Barrick supposed that more than half a tennight had passed since Gyir and Vansen had fallen and he had escaped the demigod Jikuyin’s twisted underground kingdom. It was always hard to guess at time’s passage in the endless Shadowline twilight, but he knew he had slept more than half a dozen times – those long, heavy, but somehow enervating sleeps that were almost all he ever had here. Kerneia had come and gone in the outside world while they had been held underground – Barrick knew that because it had been the monstrous Jikuyin’s intention to celebrate the earth lord’s day by sacrificing Barrick and the others. Since he knew that he and the others had left Southmarch in Ondekamene to fight the fairy armies, that meant he had not seen his home in over a quarter of a year. What could have happened in so much time? Had the fairies reached it? Was his sister Briony under siege?

For perhaps the first time since that terrible day at Kolkan’s Field, Barrick Eddon could plainly see the divide in his own thoughts: he still felt a mysterious, almost slavish loyalty to the terrifying warrior woman who had plucked him from the field and sent him across the Shadowline (although he still could not remember why, or what she had charged him with) but at the same time he knew now that the dark lady was Yasammez the Porcupine, war-scourge of the Qar, single-minded in her hatred of all Sunlanders…Barrick’s own people. If the Qar were now laying siege to Southmarch, if his sister and the rest of the inhabitants were in danger, or even murdered, it was by that lady’s pale and deadly hand.

And now he had inherited a second mission for Yasammez and the Qar. He could not recall the first, which she had given him the day she spared him on the battlefield: it felt as though Yasammez had poured it into him like oil into a jug, then pushed the stopper in so tight that he himself could not take it out. The other mission he had accepted solely on the word of her chief servant Gyir, who had sworn it was for the good of humans as well as fairies, shortly before the faceless fairy had sacrificed his life for Barrick’s. So now that he was finally free, instead of doing what any sensible creature would do (which would be to make his way as swiftly as possible to the borders of the Shadowlands and back into the light of the sun) Barrick was instead plunging deeper and deeper into this land of mists and madness.
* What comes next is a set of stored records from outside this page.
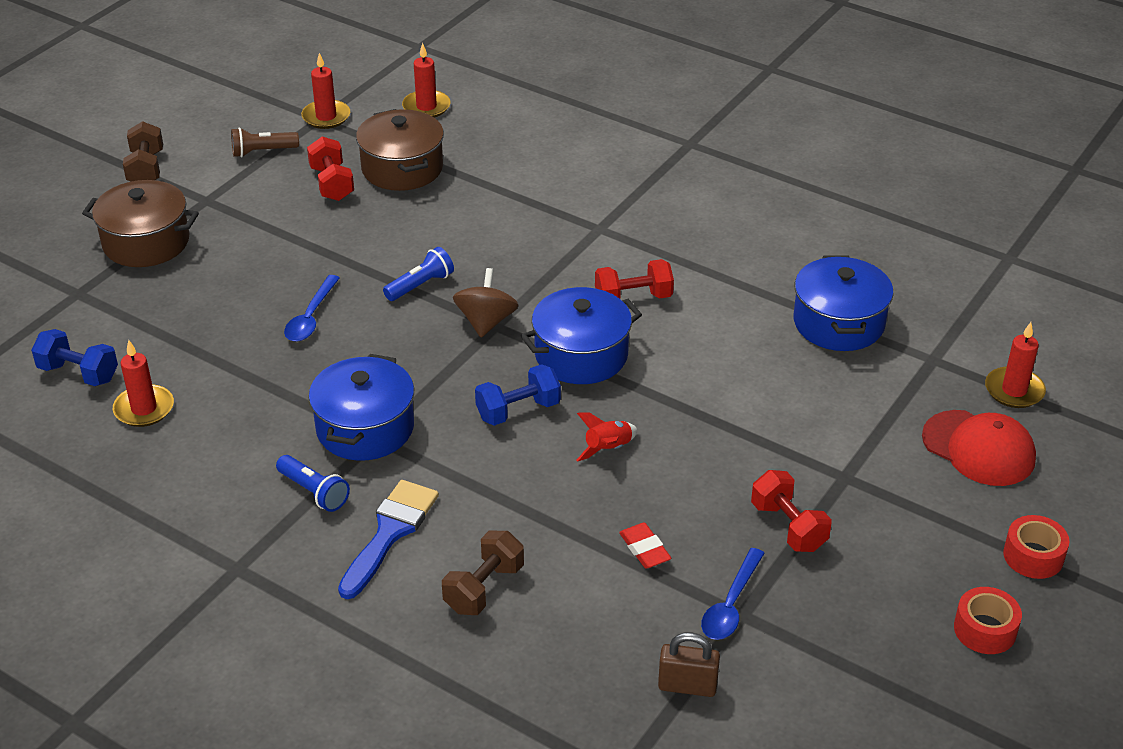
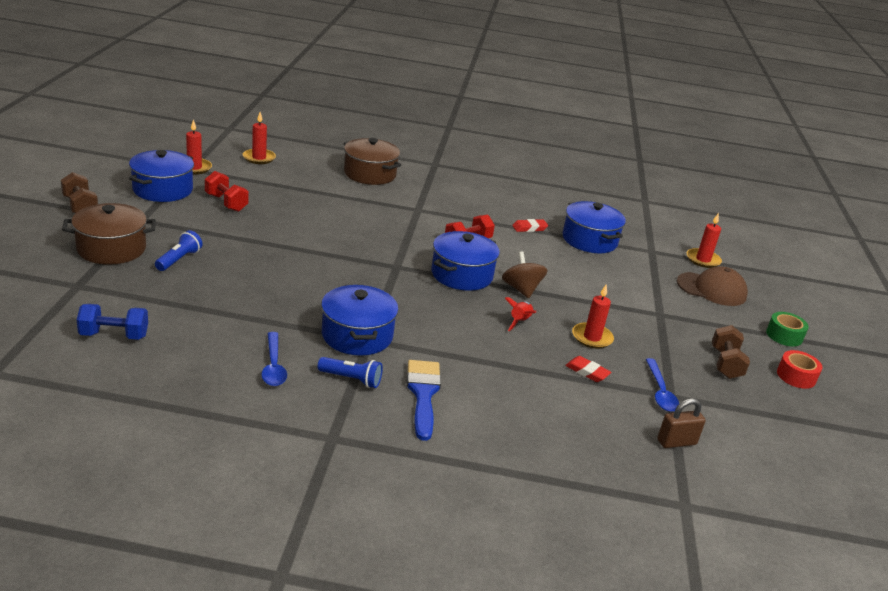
camera: 30 degrees left, 10 degrees down
(144, 409) = (184, 350): red candle -> red candle (592, 338)
(262, 151) = (163, 190): brown flashlight -> blue pot
(311, 317) = (269, 277): blue spoon -> blue spoon (273, 366)
(402, 168) = (268, 190): brown pot -> brown pot (370, 174)
(420, 285) = (330, 251): blue flashlight -> blue flashlight (179, 260)
(483, 588) = (510, 414): brown dumbbell -> brown dumbbell (725, 364)
(486, 322) = (389, 265): brown spinning top -> brown spinning top (521, 289)
(518, 410) = (448, 310): blue dumbbell -> none
(754, 286) = (529, 228): none -> red eraser
(788, 527) = (654, 344): red dumbbell -> none
(978, 448) = (711, 289): red cap -> brown cap
(1033, 556) = (784, 336): red tape -> green tape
Mists, he could not help noticing, which appeared to be returning. The world had grown colder since the bird had flown away and curls of the stuff were now rising from the ground. Barrick seemed to be sitting in a field of swaying, ghostly grass; in a few moments the mist would be as high as his head. Barrick didn’t like that thought, so he scrambled onto his feet.

The fog was thickening along the ground, swirling around the trunks of the gray trees like water – even climbing the trunks themselves. Soon the mist would be everywhere, below and above. Where was that cursed bird? How could he simply fly off and leave a companion this way – what kind of loyalty was that? When was he coming back?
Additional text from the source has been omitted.